|The Simon Wiesenthal Center has just released the initial findings of its twelfth annual status report on the
worldwide investigation and prosecution of Nazi war criminals. The report covers the period from April 1, 2012 thru March 31, 2013 and awards grades ranging from A (highest) to F, to evaluate the efforts and results achieved by more than 36 countries which were either the site of Nazi crimes or admitted Holocaust perpetrators after World War II.|
Among the report’s highlights:
• The indictment in Hungary of ghetto commander Laszlo Csatary for his role in the mass deportation of approximately 15,700 Jews to Auschwitz…
• Two new names on the list: armed SS-Death's Head camp guards Hans (Antanas) Lipschis and Theodor Szehinskyj, both of whom escaped to the United States after World War II…
• The decision by the Australian High Court to reject the extradition request submitted by the Hungarian authorities for Karoly (Charles) Zentai…
• The lack of political will to bring Nazis war criminals to justice and/or to punish them continues to be the major obstacle to achieving justice, particularly in post-Communist Eastern Europe….

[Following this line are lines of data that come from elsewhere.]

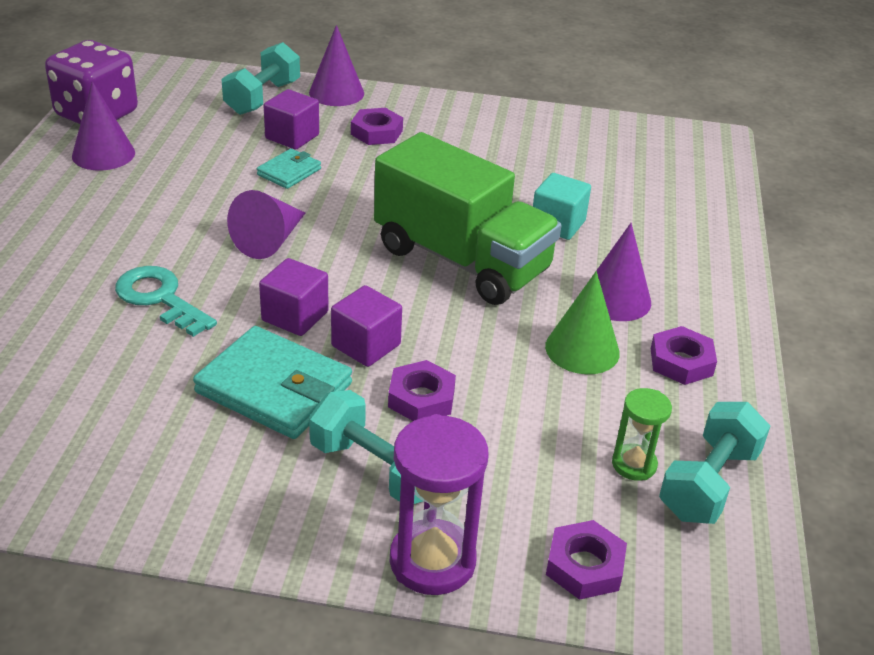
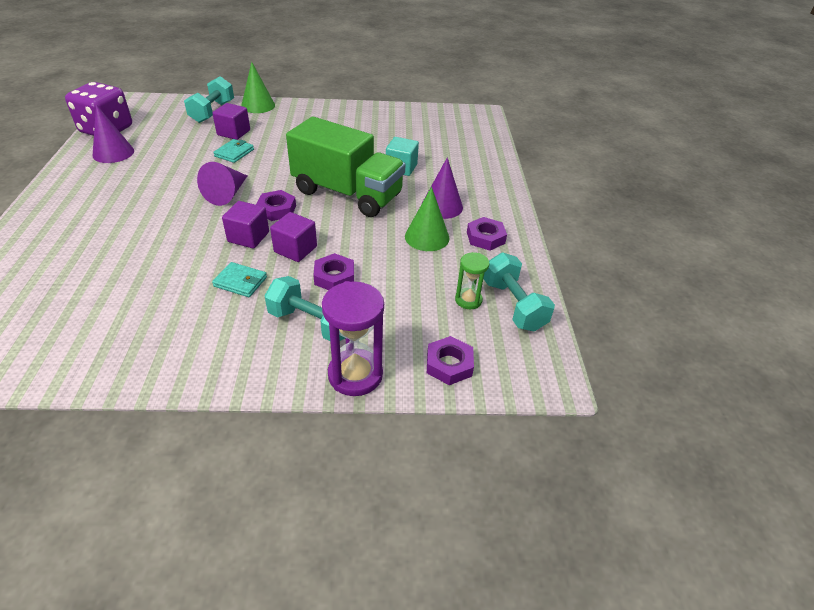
camera: 10 degrees left, 5 degrees up
(160, 298) = (159, 235): turquoise key -> none
(274, 388) = (240, 282): turquoise wallet -> turquoise wallet, size x0.53
(336, 93) = (258, 105): purple cone -> green cone
(376, 132) = (285, 126): purple nut -> purple nut (277, 209)
(708, 483) = (513, 305): turquoise dumbbell -> turquoise dumbbell turned 45 degrees counterclockwise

• The campaign, led by the Baltic countries to distort the history of the Holocaust and obtain
official recognition that the crimes of the Communists are equal to those of the Nazis, is another major obstacle to the prosecution of those responsible for the crimes of the Shoah…
SWC Israel Director, Dr. Efraim Zuroff, who coordinates the Center's research on Nazi war criminals worldwide, notes that the statistics in the report clearly show that a significant measure of justice can still be achieved against Nazi war criminals.
“The Report’s purpose is to focus public attention on the issue and encourage all the governments involved to maximize their efforts to ensure that as many as possible of the
unprosecuted Holocaust perpetrators will be held accountable for their crimes,” said Dr. Zuroff.
Also highlighted are both the positive results achieved, such as Hungary and Canada, as well as the failures of countries like Lithuania, Latvia, Estonia and the Ukraine which have consistently failed to hold any Holocaust perpetrators accountable, primarily due to a lack of the requisite political will, as well as Sweden and Norway who refuse to investigate, let alone prosecute, due to a statute of limitations.